For a moment Thomas said nothing, though she could hear already in her head the suspicious cadence of the question he would no doubt pose next: What did you do to give that impression? Because it would have to be her fault, to his mind.
But the question never came. Instead he said, “I take it your last Season was not a particularly pleasant one.”
“Not particularly,”
she said, somewhat surprised that he had avoided reaching for the low-hanging fruit of a judgmental quip. She had, after all, practically placed it within his reach herself. “I don’t care to discuss it.”
Another sip of his brandy, and he swirled the remaining liquor in his glass, peering down at it as if he might divine the solution to a problem from the bottom of it. “It is a fact—albeit I understand an unpleasant one—that certain things are simply not done by ladies. I am not telling you that you cannot meet with your father’s manager to be difficult or contrary, but because it would be injurious to your reputation to do so.”

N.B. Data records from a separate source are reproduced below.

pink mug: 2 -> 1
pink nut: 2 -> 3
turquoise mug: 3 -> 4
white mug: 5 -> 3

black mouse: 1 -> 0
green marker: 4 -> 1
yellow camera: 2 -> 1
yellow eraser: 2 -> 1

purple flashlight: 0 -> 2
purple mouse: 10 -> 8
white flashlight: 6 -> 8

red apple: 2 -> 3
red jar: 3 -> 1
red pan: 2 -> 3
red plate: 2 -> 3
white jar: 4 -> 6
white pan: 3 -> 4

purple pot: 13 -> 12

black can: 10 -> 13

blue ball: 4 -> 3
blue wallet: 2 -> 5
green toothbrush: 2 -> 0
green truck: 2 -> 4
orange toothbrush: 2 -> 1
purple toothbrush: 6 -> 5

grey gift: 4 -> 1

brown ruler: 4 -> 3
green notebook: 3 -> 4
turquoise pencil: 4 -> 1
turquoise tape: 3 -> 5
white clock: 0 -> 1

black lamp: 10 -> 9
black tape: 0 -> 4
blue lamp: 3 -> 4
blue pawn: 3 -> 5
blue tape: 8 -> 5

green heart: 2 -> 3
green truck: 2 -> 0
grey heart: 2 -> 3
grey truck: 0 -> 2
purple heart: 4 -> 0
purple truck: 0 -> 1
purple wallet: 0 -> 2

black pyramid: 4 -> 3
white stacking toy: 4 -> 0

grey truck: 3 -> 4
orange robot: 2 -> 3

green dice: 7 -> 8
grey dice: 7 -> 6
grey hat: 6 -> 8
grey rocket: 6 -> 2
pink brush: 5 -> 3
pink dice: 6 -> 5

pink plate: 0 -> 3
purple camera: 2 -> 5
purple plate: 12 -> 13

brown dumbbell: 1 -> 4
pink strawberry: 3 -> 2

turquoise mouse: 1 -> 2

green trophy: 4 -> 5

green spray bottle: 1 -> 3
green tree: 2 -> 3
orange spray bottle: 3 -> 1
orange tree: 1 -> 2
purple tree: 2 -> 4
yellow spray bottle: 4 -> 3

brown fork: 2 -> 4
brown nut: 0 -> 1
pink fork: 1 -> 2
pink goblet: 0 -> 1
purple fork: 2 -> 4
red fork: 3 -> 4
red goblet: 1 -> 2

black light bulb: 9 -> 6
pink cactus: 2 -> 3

Frustration snarled Mercy’s breath in her lungs. “They are expected,”
she said. “Papa would have delivered them, had he come to town. But as he has not—”
“I am telling you that you cannot deliver them in person,”
Thomas said. “Not that they will not be delivered.”
He held out his hand expectantly. “I have recently been in contact with your father’s solicitor. I’ll see them passed along at the next opportunity.”
“Mr. Sumner?”
she asked. “You’ve been in contact with Mr. Sumner?”
“Yes. He came round only an hour or so after we arrived in London, and assured me he would make himself available if there were anything required of him. Can he be trusted to deliver your patterns?”
“Of course.”
Mercy blew out a breath of relief. She uncurled her fingers from the protective cage they had formed over her sketchbook, peeling it off the desk, hesitating for a moment before she handed it over. “You will truly…see that it gets to Mr. Sumner?”
“I’m not entirely unreasonable,”
he said, and he set his unfinished glass aside to receive the sketchbook she set into his hands. “I understand the import of your work to your father’s business. I’ll see that it gets where it must.”
His thumb edged beneath the cover, and his eyes lifted to hers. “May I?”
He had already, she supposed. “If you like,” she said.
One by one, he flipped pages, studying the patterns drawn upon them. “You have a good eye for design,”
he said. “I suppose you must know that, given how well your patterns sell. The lines are very clean.”
“Papa’s machinery is the best there is to be had,”
she said. “Some of those—the more elaborate ones—will be woven into silk brocade. But the simpler ones will print well upon cotton.”
Crisp, clean lines, with quality dyes that would not bleed so severely as they might otherwise.
“They truly are well done,”
he mused, almost absently, as he flipped pages. “You have a gift, here.”
And again, Mercy found herself at a loss for words. Probably, she thought, it was the most civil conversation they’d ever had.